Reclaiming your body
Summer is almost over. When the rainy season comes, it gets harder to go out and hit the gym or run or bike or even swim. Gradually, we’re thrown off our healthy habits, and slowly sit things out and eat more. How do we fight these blooming bad habits so excess weight doesn’t “snack” up on us?
Why are you eating? Most of the time, we eat not because we’re hungry. We eat for many other reasons. We eat because we’re stressed. We eat because we’re idle. We eat to pass the time. We eat because we don’t know what to do with our hands. We eat for all the wrong reasons. The first step in a positive direction is being aware of why you eat. Then, you can take the next step by controlling your intake. If you aren’t really physically hungry, just have a cup of tea, which wakes you up more smoothly than coffee. A pen and paper can occupy your hands, too, and be a gateway to something creative when you’re otherwise unoccupied.
Don’t beat yourself up. If you do slip up and eat too much, or eat something you weren’t supposed to, don’t get down on yourself. This will only discourage you further. You did it, accept that you enjoyed it, and that you’ll have to work to burn it off. It’s done. There’s no point magnifying it. Learn the lesson. Change the habit. Doing yourself more damage doesn’t benefit anyone. It was a misstep, nothing more.
Watch the liquids. The most unnoticed part of our diet is our liquid intake. We watch our food, but rarely what we drink. I used to drink frappuccino regularly, even had the whipped cream blended in. I belatedly realized how much sugar I was ingesting. And that casual glass of soft drink packs empty calories and sugar that causes your heart to beat faster and gives you an artificial boost. Iced teas, juice drinks (not real juice), and souped up coffees have so many hidden calories in them. But nothing beats water.
Burn more. The best thing you can do for yourself is add on some light physical activity to stimulate your body. A little more walking and taking the stairs for about 20 minutes keeps your metabolism going for a while. This will also help regulate your appetite, you’ll drink more and feel better.
Get a buddy. Doing things as challenging as keeping your weight down is hard enough on your own. Having a friend, colleague or coach to go through it with you can make a world of difference. There will always be days when you’re tired, depressed, don’t want to exercise or watch what you eat. And that’s okay. A partner can encourage, keep you honest and call your hang-ups. Sometimes, all you need is a little extra push.
Shrink your stomach. What most people don’t realize is that it isn’t just the outside of your stomach gets distended; the inside stretches, too. This creates more space that you feel a need to fill. If you gradually eat less and less, your stomach physically shrinks, and you don’t need to eat so much anymore. All you need is a little patience.

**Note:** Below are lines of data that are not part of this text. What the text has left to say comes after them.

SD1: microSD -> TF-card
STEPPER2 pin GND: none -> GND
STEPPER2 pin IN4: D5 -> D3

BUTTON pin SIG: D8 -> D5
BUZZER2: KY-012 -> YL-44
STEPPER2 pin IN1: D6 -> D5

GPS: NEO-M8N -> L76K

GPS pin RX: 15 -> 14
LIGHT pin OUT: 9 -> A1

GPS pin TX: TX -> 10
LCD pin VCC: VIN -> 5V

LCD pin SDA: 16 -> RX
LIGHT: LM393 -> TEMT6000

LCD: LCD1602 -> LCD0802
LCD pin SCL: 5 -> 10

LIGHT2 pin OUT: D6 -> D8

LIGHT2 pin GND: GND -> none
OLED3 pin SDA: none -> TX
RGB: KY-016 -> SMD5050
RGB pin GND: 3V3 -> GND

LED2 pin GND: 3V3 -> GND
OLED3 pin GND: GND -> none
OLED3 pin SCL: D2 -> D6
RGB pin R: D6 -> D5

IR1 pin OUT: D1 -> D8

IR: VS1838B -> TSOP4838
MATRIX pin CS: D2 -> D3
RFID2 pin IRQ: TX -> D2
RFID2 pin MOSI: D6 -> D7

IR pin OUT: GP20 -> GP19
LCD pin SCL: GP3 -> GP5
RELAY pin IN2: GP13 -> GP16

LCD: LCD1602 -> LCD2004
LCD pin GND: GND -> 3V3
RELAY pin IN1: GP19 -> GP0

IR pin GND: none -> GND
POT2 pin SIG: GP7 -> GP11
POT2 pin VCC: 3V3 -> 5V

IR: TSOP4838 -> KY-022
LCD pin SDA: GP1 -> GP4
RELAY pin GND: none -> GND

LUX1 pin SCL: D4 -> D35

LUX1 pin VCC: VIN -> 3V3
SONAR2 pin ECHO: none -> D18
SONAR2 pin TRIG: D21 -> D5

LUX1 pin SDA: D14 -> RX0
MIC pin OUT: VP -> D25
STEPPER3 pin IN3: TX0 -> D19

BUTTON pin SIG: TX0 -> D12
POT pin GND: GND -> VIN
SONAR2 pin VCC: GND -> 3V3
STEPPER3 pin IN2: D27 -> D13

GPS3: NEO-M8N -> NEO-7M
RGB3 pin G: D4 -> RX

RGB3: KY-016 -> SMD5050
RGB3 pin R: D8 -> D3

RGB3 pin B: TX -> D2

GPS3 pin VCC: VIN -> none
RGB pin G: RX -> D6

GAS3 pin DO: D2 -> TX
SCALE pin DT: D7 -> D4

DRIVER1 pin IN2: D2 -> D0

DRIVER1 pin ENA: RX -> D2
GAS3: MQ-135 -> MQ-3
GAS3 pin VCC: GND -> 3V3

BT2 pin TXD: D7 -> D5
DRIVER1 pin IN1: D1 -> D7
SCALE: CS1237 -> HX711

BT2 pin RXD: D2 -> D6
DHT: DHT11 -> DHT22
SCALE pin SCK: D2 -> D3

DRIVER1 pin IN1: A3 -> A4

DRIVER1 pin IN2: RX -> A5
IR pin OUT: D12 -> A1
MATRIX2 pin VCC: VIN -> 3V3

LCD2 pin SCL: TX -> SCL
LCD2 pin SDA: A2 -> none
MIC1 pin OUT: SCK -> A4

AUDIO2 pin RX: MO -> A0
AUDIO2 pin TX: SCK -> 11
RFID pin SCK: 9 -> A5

The meaning of being full. Do you get full because of the nutrients you’ve consumed, or because your belly is heavy from food? Notice that the natural sugar from fruits and vegetables gives you an immediate lift. When you eat fastfood, you only stop when you’ve stuffed yourself, which is unhealthy. Just listening to your body can help you notice what you can do better for yourself.
Warm water. Hot tea and warm water are not just calming Asian after-meal habits. They also serve an important function. Drinking warm, non-flavored fluids after eating prevents the oil in your food from hardening in your digestive system and causing all sorts of problems. It also helps your digestive system stay relaxed to break down food more efficiently. Ironically, many of us drink icy cold liquids with our meals, which negate those benefits.
Small, bite-sized (pardon the pun) changes can help correct your course towards health. Other than that, you just need a little discipline, and celebrate your wins.